Kawasan industri di China terkonsentrasi di Fuzhou Yuanhong Investment Zone yang luasnya mencapai 60 kilometer persegi. Sementara itu, Indonesia memiliki tiga kawasan industri: Bintan Industrial Park, Awierna Industrial Park, dan Batang Industrial Park yang luasnya 87,6 km persegi.

READ  Undang-undang baru Indonesia dapat mengklasifikasikan mata uang virtual sebagai surat berharga

Indonesia dan Provinsi Fujian memiliki lima provinsi dan kota kembar seperti Provinsi Fujian dan Jawa Tengah; Fuzhou dan Semarang; Xiamen dan Surabaya; Jangso dan Palembang; dan Fuqing dan Malang.

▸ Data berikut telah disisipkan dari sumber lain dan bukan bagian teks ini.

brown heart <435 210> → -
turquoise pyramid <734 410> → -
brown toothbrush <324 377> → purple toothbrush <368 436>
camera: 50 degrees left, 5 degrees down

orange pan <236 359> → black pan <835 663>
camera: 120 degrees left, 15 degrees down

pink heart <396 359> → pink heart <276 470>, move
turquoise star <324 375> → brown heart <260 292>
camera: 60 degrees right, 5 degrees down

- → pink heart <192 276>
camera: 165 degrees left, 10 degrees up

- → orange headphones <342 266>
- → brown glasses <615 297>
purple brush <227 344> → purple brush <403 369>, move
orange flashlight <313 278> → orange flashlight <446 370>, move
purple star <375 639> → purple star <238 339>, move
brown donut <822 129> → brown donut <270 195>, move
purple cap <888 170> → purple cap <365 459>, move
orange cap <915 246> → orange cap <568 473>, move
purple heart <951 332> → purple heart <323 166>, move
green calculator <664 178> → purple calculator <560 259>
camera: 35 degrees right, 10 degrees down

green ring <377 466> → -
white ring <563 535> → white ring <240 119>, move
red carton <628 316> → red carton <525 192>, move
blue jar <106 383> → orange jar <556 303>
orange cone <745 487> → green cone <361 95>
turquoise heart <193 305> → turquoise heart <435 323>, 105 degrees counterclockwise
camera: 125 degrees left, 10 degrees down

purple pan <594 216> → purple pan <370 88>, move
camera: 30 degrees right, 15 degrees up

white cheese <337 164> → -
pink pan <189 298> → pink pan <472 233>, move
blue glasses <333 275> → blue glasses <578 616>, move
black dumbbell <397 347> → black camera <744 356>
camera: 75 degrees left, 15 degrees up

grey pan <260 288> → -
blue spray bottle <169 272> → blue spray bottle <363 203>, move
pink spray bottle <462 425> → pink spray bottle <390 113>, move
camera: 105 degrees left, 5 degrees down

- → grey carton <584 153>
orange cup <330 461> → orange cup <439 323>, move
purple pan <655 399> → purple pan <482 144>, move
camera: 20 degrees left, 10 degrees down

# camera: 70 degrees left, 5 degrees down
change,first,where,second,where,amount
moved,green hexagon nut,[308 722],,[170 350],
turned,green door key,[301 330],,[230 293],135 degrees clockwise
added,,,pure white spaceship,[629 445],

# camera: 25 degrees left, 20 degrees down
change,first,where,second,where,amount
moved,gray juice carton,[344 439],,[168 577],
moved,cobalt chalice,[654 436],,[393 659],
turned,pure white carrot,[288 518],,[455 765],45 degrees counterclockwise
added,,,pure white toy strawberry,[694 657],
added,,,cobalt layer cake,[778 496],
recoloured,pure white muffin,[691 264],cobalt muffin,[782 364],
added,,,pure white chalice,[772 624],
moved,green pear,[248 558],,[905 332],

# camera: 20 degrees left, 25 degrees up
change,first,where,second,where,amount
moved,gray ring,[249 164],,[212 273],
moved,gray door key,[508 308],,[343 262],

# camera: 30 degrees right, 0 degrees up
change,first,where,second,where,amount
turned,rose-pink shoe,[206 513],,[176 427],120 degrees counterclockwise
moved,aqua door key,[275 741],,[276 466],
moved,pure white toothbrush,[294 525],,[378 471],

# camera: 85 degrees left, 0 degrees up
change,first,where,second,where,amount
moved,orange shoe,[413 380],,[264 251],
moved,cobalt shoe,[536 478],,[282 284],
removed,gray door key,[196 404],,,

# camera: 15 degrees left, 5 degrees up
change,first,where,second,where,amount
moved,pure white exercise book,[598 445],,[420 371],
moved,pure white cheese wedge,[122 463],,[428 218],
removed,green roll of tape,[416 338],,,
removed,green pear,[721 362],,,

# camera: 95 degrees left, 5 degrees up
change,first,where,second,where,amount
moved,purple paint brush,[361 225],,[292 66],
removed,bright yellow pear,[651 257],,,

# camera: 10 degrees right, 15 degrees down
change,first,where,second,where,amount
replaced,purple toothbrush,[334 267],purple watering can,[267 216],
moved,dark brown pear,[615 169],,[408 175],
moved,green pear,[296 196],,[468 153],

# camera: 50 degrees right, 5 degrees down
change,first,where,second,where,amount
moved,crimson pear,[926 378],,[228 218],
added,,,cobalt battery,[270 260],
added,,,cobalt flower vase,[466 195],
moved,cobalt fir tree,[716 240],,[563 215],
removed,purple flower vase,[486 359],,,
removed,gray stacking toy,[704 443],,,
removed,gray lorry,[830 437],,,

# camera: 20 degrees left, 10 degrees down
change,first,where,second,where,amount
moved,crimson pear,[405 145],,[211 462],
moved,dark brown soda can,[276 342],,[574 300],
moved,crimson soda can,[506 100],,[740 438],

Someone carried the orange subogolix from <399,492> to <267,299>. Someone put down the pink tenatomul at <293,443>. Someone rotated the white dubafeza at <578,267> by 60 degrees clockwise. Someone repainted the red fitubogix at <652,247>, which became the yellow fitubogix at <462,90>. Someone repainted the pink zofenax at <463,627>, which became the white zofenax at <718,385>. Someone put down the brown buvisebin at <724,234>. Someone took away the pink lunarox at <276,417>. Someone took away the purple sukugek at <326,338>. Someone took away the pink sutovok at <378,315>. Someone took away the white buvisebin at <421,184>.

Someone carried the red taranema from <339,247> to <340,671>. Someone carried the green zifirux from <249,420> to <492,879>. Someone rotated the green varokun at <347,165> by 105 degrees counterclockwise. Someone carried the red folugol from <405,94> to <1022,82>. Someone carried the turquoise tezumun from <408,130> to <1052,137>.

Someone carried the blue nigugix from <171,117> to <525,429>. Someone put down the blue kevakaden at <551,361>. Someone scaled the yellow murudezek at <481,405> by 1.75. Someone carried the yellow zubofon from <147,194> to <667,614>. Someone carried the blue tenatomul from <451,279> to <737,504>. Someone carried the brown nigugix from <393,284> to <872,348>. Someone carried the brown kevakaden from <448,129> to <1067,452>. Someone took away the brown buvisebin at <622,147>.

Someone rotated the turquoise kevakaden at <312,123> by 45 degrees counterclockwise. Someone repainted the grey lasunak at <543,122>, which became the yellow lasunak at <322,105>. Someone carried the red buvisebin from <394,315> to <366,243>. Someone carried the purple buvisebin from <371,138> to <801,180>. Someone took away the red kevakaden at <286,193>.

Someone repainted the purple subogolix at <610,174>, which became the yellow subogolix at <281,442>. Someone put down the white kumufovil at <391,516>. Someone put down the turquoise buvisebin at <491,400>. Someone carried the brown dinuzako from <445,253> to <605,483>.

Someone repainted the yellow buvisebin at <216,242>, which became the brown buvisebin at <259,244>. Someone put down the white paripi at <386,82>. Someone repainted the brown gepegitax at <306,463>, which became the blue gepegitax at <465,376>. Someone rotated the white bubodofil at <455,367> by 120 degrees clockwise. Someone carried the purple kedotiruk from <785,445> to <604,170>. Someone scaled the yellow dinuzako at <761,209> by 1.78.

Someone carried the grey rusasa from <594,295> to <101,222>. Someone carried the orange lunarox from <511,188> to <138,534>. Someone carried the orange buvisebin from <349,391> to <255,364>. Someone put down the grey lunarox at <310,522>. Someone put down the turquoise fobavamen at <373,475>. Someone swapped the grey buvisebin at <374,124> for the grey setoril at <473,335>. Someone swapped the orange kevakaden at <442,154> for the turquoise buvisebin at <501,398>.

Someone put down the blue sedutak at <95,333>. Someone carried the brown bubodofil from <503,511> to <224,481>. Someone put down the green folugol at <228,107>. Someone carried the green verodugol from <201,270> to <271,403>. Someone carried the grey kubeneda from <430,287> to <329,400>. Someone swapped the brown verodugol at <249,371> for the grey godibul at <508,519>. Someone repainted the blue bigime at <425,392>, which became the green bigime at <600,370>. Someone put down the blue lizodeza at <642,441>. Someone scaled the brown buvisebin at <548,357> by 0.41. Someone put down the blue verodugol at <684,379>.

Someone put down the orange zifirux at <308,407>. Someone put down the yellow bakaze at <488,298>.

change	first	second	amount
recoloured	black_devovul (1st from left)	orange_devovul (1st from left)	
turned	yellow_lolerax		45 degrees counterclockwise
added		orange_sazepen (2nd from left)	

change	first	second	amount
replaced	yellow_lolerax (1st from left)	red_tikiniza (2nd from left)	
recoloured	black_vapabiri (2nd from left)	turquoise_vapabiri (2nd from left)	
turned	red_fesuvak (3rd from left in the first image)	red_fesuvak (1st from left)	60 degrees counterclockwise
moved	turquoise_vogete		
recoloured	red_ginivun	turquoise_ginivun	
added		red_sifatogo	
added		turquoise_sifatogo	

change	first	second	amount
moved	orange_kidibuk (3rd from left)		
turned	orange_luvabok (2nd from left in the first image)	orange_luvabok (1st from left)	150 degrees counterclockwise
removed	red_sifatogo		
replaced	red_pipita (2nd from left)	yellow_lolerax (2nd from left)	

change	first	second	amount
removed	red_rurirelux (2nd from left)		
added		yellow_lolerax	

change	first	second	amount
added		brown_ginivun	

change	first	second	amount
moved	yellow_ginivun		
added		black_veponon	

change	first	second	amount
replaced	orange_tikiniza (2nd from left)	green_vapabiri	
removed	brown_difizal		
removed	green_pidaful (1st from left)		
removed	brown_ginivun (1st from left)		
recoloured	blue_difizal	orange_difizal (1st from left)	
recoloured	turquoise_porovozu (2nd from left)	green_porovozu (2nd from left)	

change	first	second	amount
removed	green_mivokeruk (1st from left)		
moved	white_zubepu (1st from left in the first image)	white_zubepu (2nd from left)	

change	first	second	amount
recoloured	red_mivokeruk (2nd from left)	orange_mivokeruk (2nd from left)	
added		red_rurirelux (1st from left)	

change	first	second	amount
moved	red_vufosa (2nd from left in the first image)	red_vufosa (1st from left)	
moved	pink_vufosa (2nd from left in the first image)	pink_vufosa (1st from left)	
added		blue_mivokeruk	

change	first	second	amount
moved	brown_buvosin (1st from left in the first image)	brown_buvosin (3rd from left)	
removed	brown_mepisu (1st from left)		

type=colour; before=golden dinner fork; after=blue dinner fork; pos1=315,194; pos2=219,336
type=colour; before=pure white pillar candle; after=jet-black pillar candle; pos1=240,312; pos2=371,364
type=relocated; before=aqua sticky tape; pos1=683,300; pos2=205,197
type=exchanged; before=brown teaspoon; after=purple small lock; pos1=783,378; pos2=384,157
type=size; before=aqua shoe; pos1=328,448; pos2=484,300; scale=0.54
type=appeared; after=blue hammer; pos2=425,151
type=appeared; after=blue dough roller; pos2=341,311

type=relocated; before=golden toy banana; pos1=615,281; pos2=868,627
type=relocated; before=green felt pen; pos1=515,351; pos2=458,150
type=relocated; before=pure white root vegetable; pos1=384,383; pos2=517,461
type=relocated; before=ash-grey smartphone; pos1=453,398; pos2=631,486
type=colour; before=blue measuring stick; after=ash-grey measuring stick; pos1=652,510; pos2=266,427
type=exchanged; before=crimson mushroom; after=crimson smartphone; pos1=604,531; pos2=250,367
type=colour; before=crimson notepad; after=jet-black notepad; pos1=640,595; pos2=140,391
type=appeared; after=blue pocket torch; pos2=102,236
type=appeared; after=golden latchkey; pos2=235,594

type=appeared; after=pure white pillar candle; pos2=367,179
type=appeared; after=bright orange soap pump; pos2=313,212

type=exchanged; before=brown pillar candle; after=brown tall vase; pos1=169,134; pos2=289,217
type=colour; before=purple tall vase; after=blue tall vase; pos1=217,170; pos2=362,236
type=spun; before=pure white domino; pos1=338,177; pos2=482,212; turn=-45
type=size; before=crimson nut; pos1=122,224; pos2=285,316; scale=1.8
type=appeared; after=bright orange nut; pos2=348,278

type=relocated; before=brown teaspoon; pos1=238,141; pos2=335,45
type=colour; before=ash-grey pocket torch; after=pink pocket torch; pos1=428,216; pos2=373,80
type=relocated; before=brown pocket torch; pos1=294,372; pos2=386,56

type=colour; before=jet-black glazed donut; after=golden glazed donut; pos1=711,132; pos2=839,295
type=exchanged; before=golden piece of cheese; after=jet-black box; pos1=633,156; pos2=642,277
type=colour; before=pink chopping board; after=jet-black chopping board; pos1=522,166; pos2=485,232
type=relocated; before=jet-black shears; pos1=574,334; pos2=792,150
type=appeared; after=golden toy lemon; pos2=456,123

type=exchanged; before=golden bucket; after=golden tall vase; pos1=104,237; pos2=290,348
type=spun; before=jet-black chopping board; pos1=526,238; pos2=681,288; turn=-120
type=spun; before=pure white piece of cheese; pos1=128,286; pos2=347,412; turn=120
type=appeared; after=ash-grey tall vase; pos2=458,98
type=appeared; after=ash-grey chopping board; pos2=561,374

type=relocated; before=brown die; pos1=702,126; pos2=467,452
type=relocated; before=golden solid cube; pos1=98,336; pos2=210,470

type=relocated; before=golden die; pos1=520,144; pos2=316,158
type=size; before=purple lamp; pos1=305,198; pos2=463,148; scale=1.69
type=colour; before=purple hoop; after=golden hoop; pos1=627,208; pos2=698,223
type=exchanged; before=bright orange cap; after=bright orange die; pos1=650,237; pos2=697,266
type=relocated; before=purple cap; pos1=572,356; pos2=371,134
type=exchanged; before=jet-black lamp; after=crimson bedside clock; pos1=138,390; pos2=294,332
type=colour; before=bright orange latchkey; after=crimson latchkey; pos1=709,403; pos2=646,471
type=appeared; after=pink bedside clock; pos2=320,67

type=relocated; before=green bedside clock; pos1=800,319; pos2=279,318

Januari lalu, Dewan Negara China menyetujui pengembangan Zona Pameran China-Indonesia berdasarkan TCTP, yang akan mempromosikan pembangunan ekonomi yang inklusif dan berkelanjutan di kedua negara melalui inovasi ilmiah dan teknologi dari Fuzhou. Kementerian Perdagangan China telah memasukkan TCPP China-Indonesia dalam Rencana Pembangunan Lima Tahun ke-14 China. Selain itu, Komisi Pembangunan dan Reformasi Nasional Tiongkok menganggap TCTP Tiongkok-Indonesia sebagai tulang punggung terpenting kerja sama di bawah Jalur Sutera Maritim ke-21.

Jika negara terpadat di dunia dan ekonomi terbesar kedua China dan negara terpadat keempat dan ekonomi terbesar ke-16 Indonesia berhasil menerapkan perjanjian kemitraan yang saling menguntungkan, itu akan menjadi model kerja sama timbal balik bagi komunitas global. Saat bekerja sama untuk mencapai Tujuan Pembangunan Berkelanjutan PBB.

***

Penulis adalah Guru Besar Perikanan dan Ilmu Kelautan di Institut Pertanian Bogor (IPB University) dan anggota Dewan Penasihat Ilmiah Internasional dari Center for Sustainable Coastal and Ocean Development di Universitas Bremen, Jerman. Artikel tersebut disarikan dari pidato utamanya pada Pameran Jalur Sutera Maritim Abad ke-21 Keenam dan Pameran Lintas Selat ke-25 untuk Ekonomi dan Perdagangan di Puzhou, Fujian, Tiongkok, pada 18 Mei.

Penafian: Pandangan yang diungkapkan dalam artikel ini adalah milik penulis dan tidak mencerminkan posisi resmi The Jakarta Post.


LEAVE A RESPONSE

Alamat email Anda tidak akan dipublikasikan. Ruas yang wajib ditandai *

"Pemikir jahat. Sarjana musik. Komunikator yang ramah hipster. Penggila bacon. Penggemar internet amatir. Introvert."